Broadway powerhouse Alix Korey has been working out of Palm Springs and Los Angeles for the past several years, but every now and then she drops in for a show here in New York and it’s always worth the wait.  A veteran of shows like Hello, Dolly!, Ain’t Broadway Grand, and All Shook Up, Korey is known for her sharp, comedic timing and a big, brassy, belt-soprano which can shake foundations and warm hearts in equal measure.  On January 10 at 54 Below, Korey was Celebrating Ethel Merman with her long-time accompanist, Christopher Marlowe, and director, Scott Barnes.  A musical match made in heaven, Korey essayed most of The Merm’s hits with her own style, wit and flair.  Let’s hope Broadway can tempt her back again soon…in anything!
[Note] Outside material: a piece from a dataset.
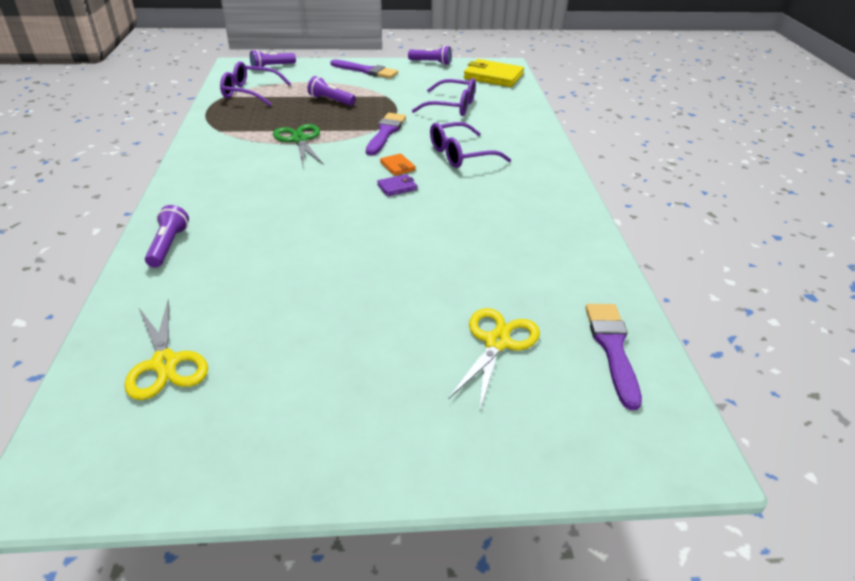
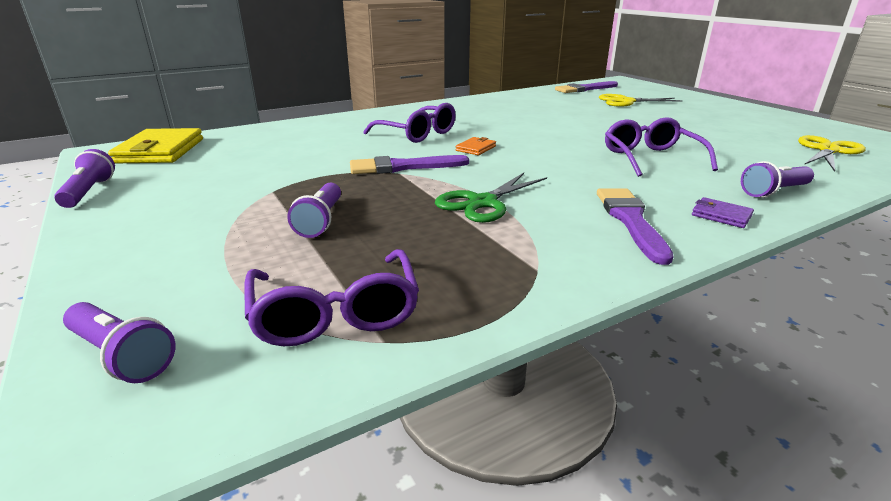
camera: 115 degrees left, 10 degrees down
(366, 71) = (143, 230): purple brush -> purple brush (630, 220)
(397, 187) = (514, 142): purple wallet -> purple wallet (721, 215)
(451, 106) = (289, 154): purple glasses -> purple glasses (651, 158)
The subtitle for the new musical Beautiful is “The Carole King Musical,’ but it should really be “The Carole King, Gerry Goffin, Cynthia Weil and Barry Mann Musical.”  At least then there’s be slightly more truth in advertising.  So how’s the show?  The cast is amazing and the song catalogue is fantastic, but as bio-musicals go it’s pretty disappointing.  The dreadful book by Douglas McGrath is connecting material between early hits written by King & Goffin and Mann & Weil when they were songwriting teams working at The Brill Building.  The big, dramatic crisis they hang Beautiful on is that King and Goffin end up getting divorced (gasp!) and King has to start all over again – this time as a solo artist whose Tapestry album ends up influencing the world.  Of course, what they leave out of King’s life would fill a book (King’s actually, she wrote one) or a musical (but not Beautiful).  Did you know Carole King had an album before Tapestry that flopped?  It was Writer released in 1971.  Or that she had two more husbands and two more children?  No, probably not.  And you won’t learn any of those things from “The Carole King Musical” either.

Year of the Rooster plays through February 2 at The Ensemble Studio Theatre (549 W 52nd St, ensemblestudiotheatre.org).  Beautiful – The Carole King Musical plays at the Stephen Sondheim (124 W 43rd St, BeautifulOnBroadway.com).